Gradle is a powerful build tool, especially for Android development with which it's very easy to do things that are otherwise impossible or very hard to do on other build systems, thing like: upgrading the build system without breaking the project itself or allowing you to separately define the development and production versions.
Pro Intelligently replaces values
References are automatically replaced with their real values, so you can easily view which color you are using for example.
Pro Allows GPU tracking
For graphics-intensive apps or games, Android Studio has a GPU profiler baked in. With this you can see exactly what is happening inside the device when a new image is drawn on the screen.
Pro Extremely fast preview
Since Android 2.0, Google have been focusing more and more on the IDE's speed, going so far as making it 2-2.5 times faster than older versions.
But the greatest feature when it comes to speed though is the new feature called "Instant Run". This is comparable to writing HTML, where you write the HTML and just refresh te page to see the changes. On mobile though, updating anything would take a lot of time for the system to rebuild.
Instant Run allows developers to build their app once (on physical devices, emulator or both) and as they change their code, AS does hot code swapping where it only updates the parts of the code that have been changed and the developer can see those changes after a second or two.
Pro Pushes fast to the built-in emulator
Pushing to the built-in Android emulator can be up to 10 times faster than pushing to a physical device.
Pro Can test Google Play Services API straight from the emulator
Since the built-in emulator has Google Play Services like a physical device, you can test a lot of API calls without having to deploy your application to a device.
Con Slow startup
Startup can be slow deepending on system configuration
Con Uses a lot of RAM
Con Standard hotkeys behave differently
Seems like hotkeys assignment in Idea has no logical consistency.
Like «F3» is usually next match, «Ctrl+W» - close tab, etc — they map to some different action by default.
There is a good effort in making the IDE friendly for immigrants from other products: there are options to use hotkeys from Eclipse, and even emacs. But these mappings are very incomplete. And help pages do not take this remapping into account, rather mentioning the standard hotkeys.
So, people coming from other IDEs/editors are doomed to using mouse and context menus (which are rather big and complex).

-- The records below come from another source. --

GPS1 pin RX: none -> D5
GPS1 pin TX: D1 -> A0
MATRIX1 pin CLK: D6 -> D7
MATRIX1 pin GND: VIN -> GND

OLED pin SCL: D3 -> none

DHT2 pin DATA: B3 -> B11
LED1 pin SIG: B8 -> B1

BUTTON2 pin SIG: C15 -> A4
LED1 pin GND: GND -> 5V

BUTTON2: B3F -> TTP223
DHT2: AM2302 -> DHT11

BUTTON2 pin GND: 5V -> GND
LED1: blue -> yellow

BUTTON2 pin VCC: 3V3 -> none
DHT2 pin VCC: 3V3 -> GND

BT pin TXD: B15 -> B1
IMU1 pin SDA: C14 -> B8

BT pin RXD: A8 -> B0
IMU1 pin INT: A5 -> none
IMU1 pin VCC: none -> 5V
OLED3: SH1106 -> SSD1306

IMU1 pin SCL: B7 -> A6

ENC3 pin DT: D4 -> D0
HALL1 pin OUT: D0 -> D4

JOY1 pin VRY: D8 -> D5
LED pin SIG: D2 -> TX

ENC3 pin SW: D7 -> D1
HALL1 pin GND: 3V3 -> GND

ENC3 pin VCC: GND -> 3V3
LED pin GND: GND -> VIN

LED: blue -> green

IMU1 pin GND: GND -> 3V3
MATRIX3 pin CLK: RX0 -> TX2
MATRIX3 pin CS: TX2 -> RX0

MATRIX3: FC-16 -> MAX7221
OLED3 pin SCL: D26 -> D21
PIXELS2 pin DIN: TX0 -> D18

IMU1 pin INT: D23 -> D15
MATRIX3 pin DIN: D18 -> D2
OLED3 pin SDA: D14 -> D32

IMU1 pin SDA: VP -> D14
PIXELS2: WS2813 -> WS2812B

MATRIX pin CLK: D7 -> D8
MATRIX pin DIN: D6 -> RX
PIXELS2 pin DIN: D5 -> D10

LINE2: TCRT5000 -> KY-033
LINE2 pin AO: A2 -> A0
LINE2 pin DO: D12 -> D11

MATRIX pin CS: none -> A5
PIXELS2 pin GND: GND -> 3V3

Con Bugs are not solved as often as they should
They are more interested in adding new features or issuing new versions than solving bugs.
Con Cannot open multiple projects in the same window
Con Built with closed source components
The version with full features is not opensource. Parts of the code are under apache licence though.
Con Lack of plugins
IntelliJ supports a very small amount of plugins. Although these are 'quality approved', many features are missing and can't be implemented because of that.
Con Many errors that are almost impossible to remove
Gradle sync fail
Class can't be found
Update SDK (even with latest version)
Con High memory use
Con Android development only
Android Studio is the official IDE for Android and it works great as an Android IDE. Unfortunately, that's the only thing it can do. If you want to develop applications for other platforms in Java, you have to learn another IDE as well.
Con Apps run slow on the ARM version of the emulator
While the Android team have recently fixed issues that had to do with emulation on an x86 architecture and greatly improving emulator speeds, emulating an Android device and running apps on an ARM architecture is still pretty slow.